Home / Artikel / 16 Tahun UNS: Birokrasi dan Apatisme Mahasiswa

16 Tahun UNS: Birokrasi dan Apatisme Mahasiswa

HARI ini, 11 Maret 1992 Universitas Sebelas Maret (UNS) merayakan Dies Natalisnya yang ke-16. Sebagai sebuah Perguruan Tinggi Negeri (PTN) ia bisa dikatakan sebagaI universitas yang relatif muda jika dibandingkan dengan perguruan tinggi (PT) lain seperti UGM.

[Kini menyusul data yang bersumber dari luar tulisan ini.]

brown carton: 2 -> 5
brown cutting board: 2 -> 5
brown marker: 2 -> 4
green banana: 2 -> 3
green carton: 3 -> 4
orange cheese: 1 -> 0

Maka wajarlah bila dalam usianya yang masih muda ini, UNS mempunyai banyak kelemahan dan kekurangan. Kendati demikian sebagai sebuah PTN, UNS dituntut untuk lebih bisa memacu perkembangannya baik di bidang peningkatan kualitas akademis, peningkatan pengabdiannya pada masyarakat dan sebagainya.

Usaha untuk mendirikan sebuah PTN di Surakarta ini memang tidaklah mudah, karena dibutuhkan perjuangan dan perjalanan panjang untuk mewujudkannya. Perjuangan untuk mendirikan universitas ini dapat kita lihat dari proses perjuangan yang berliku selama hampir 25 tahun.

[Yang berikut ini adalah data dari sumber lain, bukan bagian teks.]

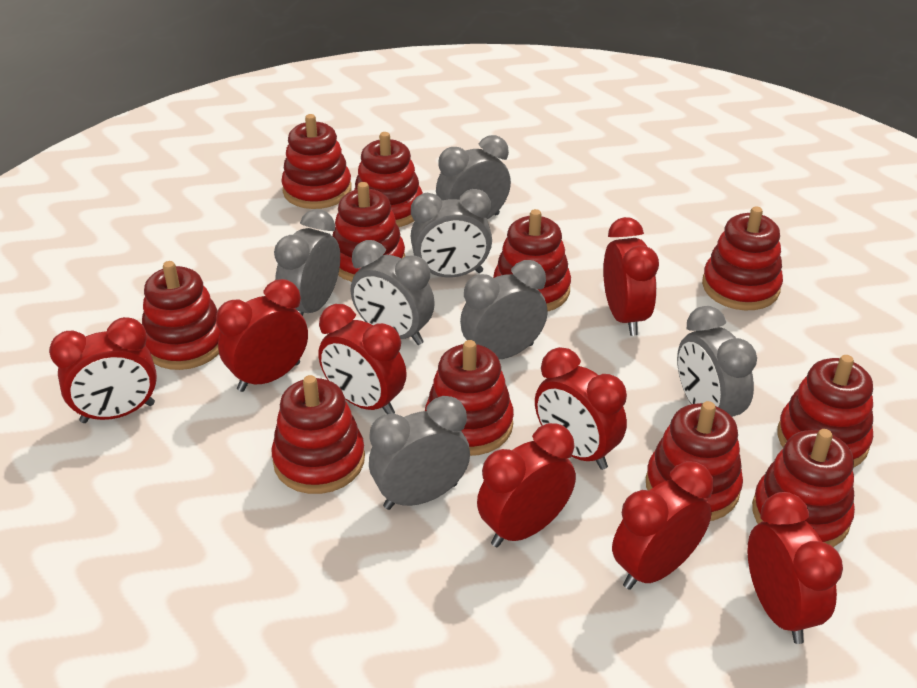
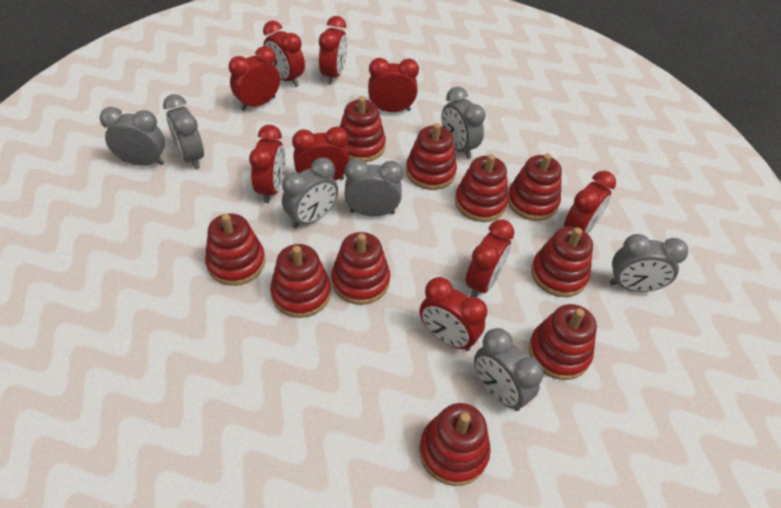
red clock: 8 -> 9
red stacking toy: 11 -> 10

Usaha itu dinulai pada tahun 1953. Saat itu dibentuk sebuah panitia yang bertujuan untuk mendirikan sebuah universitas negeri di Surakarta. Panitia in diketuai oleh M Saleh (Walikota Solo waktu itu), dengan anggotanya antara lain Mr Hapsoro, Mr Suwidji dan Mr Sumarno P Wiryanto. Meskipun panitia pendirian universitas ini telah terbentuk, namun akhimya bubar sebelum berhasil menunaikan tugasnya. Kegagalan panitia dikarenakan tak dapat menghadapi berbagai kendala, yaitu tidak adanya sumber dana, baik dari pemerintah pusat atau daerah. Di samping itu ada sementara pihak yang berusaha mendirikan universitas swasta secara sendiri-sendiri.

Namun usaha ke arah itu telah diupayakan. Pada tanggal 11 Maret 1976 berdirilah sebuah universitas negeri di Surakarta yang diresmikan oleh Presiden Soeharto dengan nama Universitas Negeri Surakarta Sebelas Maret dengan dasar hukum Keppres No 10 Tahun 1976.

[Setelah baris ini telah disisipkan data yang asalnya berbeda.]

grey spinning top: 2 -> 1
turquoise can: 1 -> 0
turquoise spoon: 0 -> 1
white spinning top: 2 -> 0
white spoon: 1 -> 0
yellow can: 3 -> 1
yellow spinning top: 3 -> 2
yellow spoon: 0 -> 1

Pada awal berdirinya universitas ini merupakan gabungan dari beberapa perguruan tinggi yang ada di Surakarta sat itu yaitu IKIP Negeri Surakarta STO Negeri Surakarta, AAN Negeri,UGS dan Fakultas Kedokteran PTPN Veteran Cabang Surakarta. Melalui Keppres No. 55 Tahun 1982, nama perguruan tinggi negeri ini diganti menjadi Universitas Sebelas Maret.

DALAM rangka Dies natalisnya yang ke-16 tanggal 7 Maret lalu UNS mengadakan diskusi panel yang dihadiri oleh segenap sivitas akademika. Diskusi antara Iain bertujuan untuk melihat sejauh mana perkembangan yang telah dicapai UNS juga membahas kelemahan dan kekurangan UNS. Serta bagaimana cara memecahkan problem tersebut.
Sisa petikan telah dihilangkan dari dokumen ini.